To be sure, Mejia is not running on Israel, Gaza or support for Palestinians. She is following the successful progressive ‘affordability’ playbook, highlighting her support for a $15 minimum wage, free child care, Medicare for All and so on. Israel does not appear on her campaign website at all.
But she’s not hiding her views either. At a candidates forum last week, she affirmed that Israel had committed genocide in Gaza, and pledged not to visit Israel on a trip sponsored by AIPAC. (No other candidate in this race took those positions.) And she has spent many years as a progressive activist expressing similar views.
The irony would be rich: AIPAC defeats a supporter of Israel, and puts another Squad member in the House instead. Talk about instant karma.
And then there’s the bigger picture. As everyone knows, the last two years have seen an unprecedented rise in antisemitism, along with conspiratorial thinking of all kinds – especially because, as we now see from the latest Epstein Files release, some of the conspiracies are real. And it’s at this moment that the leading organization of the “Israel Lobby” covertly tries to bait progressives into voting a certain way? Do they not see that this kind of secretive manipulation is exactly what the antisemites say about us?

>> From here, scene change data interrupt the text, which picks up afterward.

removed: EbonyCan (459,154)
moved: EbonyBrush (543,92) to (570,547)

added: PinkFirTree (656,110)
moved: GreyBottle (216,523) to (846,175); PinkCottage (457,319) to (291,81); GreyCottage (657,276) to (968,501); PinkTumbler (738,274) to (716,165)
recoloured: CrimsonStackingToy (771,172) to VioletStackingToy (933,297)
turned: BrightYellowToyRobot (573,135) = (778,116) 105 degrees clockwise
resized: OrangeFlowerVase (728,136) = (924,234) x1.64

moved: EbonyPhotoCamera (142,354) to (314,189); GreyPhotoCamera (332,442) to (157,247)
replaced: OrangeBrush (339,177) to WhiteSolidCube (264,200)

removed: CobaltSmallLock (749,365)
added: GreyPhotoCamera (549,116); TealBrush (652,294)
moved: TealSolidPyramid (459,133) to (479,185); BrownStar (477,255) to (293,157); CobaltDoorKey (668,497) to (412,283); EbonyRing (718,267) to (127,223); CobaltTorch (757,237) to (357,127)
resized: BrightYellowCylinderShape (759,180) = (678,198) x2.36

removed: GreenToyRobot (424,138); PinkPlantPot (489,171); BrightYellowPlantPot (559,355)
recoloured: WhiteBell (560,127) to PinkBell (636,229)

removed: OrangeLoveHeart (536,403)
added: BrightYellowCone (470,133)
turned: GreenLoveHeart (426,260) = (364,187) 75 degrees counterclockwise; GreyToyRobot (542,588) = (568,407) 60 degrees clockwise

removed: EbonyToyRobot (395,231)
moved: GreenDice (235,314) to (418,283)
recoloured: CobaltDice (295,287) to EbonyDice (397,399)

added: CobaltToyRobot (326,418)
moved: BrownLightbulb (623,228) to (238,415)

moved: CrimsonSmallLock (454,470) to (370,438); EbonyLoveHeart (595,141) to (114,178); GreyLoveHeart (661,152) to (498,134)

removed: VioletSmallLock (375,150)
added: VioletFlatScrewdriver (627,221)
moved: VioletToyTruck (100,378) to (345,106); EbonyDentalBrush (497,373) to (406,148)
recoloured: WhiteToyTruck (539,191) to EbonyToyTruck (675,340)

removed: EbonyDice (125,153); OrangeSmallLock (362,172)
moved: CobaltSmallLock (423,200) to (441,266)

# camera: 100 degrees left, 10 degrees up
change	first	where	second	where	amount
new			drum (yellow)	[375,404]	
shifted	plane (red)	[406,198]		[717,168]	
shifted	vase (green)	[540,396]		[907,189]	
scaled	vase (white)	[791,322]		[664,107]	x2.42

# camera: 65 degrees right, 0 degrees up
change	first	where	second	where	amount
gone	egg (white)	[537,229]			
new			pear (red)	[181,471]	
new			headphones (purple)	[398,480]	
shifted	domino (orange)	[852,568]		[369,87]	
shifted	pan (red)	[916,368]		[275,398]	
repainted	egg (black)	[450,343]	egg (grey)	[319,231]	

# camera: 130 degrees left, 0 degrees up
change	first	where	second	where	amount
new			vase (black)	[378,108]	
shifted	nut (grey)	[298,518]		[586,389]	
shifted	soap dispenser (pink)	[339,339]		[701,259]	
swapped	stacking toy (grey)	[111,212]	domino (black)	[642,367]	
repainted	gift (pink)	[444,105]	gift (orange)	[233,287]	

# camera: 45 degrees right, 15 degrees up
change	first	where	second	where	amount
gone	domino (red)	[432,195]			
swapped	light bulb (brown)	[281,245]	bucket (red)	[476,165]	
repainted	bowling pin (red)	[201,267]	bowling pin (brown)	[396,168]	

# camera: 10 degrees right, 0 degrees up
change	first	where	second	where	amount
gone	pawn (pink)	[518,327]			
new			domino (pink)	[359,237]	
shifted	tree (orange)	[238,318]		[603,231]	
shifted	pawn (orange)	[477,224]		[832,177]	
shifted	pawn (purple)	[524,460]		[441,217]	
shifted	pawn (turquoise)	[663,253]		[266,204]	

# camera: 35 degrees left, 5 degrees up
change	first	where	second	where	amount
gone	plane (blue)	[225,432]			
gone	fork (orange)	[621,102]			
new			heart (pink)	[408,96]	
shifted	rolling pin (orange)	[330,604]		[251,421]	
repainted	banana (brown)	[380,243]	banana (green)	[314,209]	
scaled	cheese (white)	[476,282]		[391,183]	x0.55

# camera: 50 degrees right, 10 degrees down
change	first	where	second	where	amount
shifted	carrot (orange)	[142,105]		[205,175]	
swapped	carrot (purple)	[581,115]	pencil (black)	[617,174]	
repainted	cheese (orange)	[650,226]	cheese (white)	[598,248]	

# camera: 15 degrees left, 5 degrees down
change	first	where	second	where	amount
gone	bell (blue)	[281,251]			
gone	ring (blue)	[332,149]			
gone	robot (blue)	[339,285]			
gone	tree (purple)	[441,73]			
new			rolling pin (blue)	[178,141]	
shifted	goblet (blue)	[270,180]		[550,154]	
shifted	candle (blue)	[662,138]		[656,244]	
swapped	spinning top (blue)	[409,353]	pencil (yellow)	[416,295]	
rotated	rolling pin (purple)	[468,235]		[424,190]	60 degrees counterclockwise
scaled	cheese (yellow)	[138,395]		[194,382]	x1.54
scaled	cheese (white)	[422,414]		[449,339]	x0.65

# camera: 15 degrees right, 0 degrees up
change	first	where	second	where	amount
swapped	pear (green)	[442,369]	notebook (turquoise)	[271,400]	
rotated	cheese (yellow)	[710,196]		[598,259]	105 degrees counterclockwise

Obviously, AIPAC is not responsible for antisemitism, and even if they played fair, bigotry would not go away. And again, politics is a dirty business. But did no one in the room even raise this as a concern? That it might be problematic for the Israel Lobby to hide its identity, lie to progressives (many of whom, of course, would be repulsed to learn that AIPAC is targeting them), and, under false pretenses, persuade them to vote for AIPAC’s agenda? Do they have no concern for how this conspiratorial chicanery might enflame antisemitic sentiments, or, God forbid, actions?
At this point, I can’t tell who I’m rooting for more: Malinowski, to show AIPAC that not every politician can be intimidated, or Mejia, to hand them a massive self-own. Either way, AIPAC would get what it deserves. I just hope no one else pays the price.